The first two acts of "I Spit on Your Grave" are very sluggish. For one the setup just takes too long. Unlike the original, the remake spends a ton of time before Jennifer's attackers are at her doorstep. Another aspect that leads to the film feeling slowly paced is the lengthy rape sequence. The scene moves across a couple locations and really ends up feeling dragged out. Now that is not to say the sequences aren't effective, because they most definitely are, they just are tough to watch and seem to go on forever. Once the ball does get rolling though, it more than makes up for the unhurried start. I thoroughly enjoyed the 3rd act to 'Grave' and think the effects department did a stand-up job on mainly practical effects.

Anchor Bay Entertainment deserves praise for making a decision to release "I Spit on Your Grave" in an unrated fashion. Sure it won't release in as many theaters as it would if the production company had edited the film down for an R rating, but something would've been lost in the process. 'Grave' is tense, vicious and most all of unapologetic about its violence and subject matter. It covers a topic that is taboo and hard to stomach, let alone watch.

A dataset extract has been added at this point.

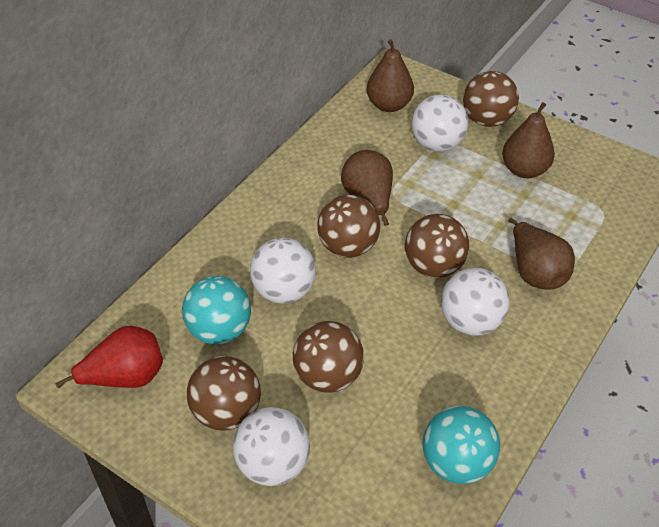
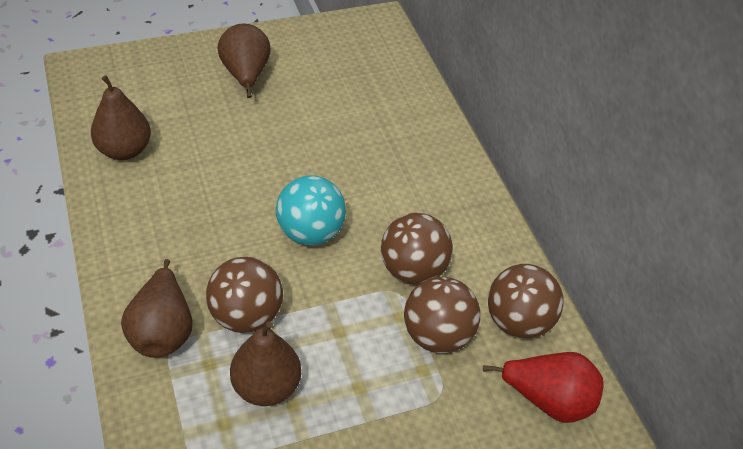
brown ball: 5 -> 4
turquoise ball: 2 -> 1
white ball: 4 -> 0

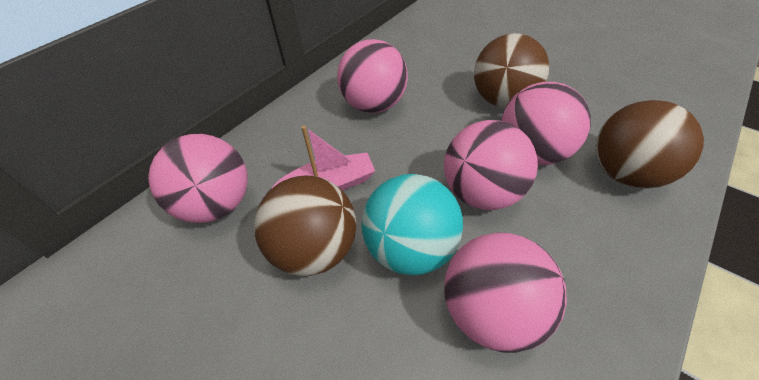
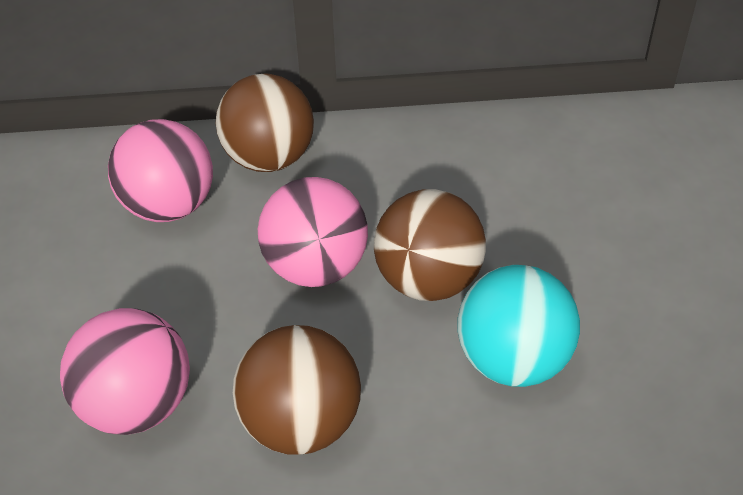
pink ball: 5 -> 3
pink boat: 1 -> 0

It is a film that word of mouth should generate interest and force people into seeing. Furthermore it sets a standard that doesn't cater to the box office. Too many horror movies look push for the PG13 rating so that teens can see the movie.

Finally "I Spit on Your Grave" deserves the title Day of the Woman far more than the original film.  The remake absolutely champions and empowers women. Ok, it rapes them first, but the message is clear. Like many movies that have come before 'Grave' that are filled with all the right elements to get men excited, this film has a finale that should have women cheering and pumping their fists. Granted you've got to make it through a heavy dose of despair and obscene before you get there.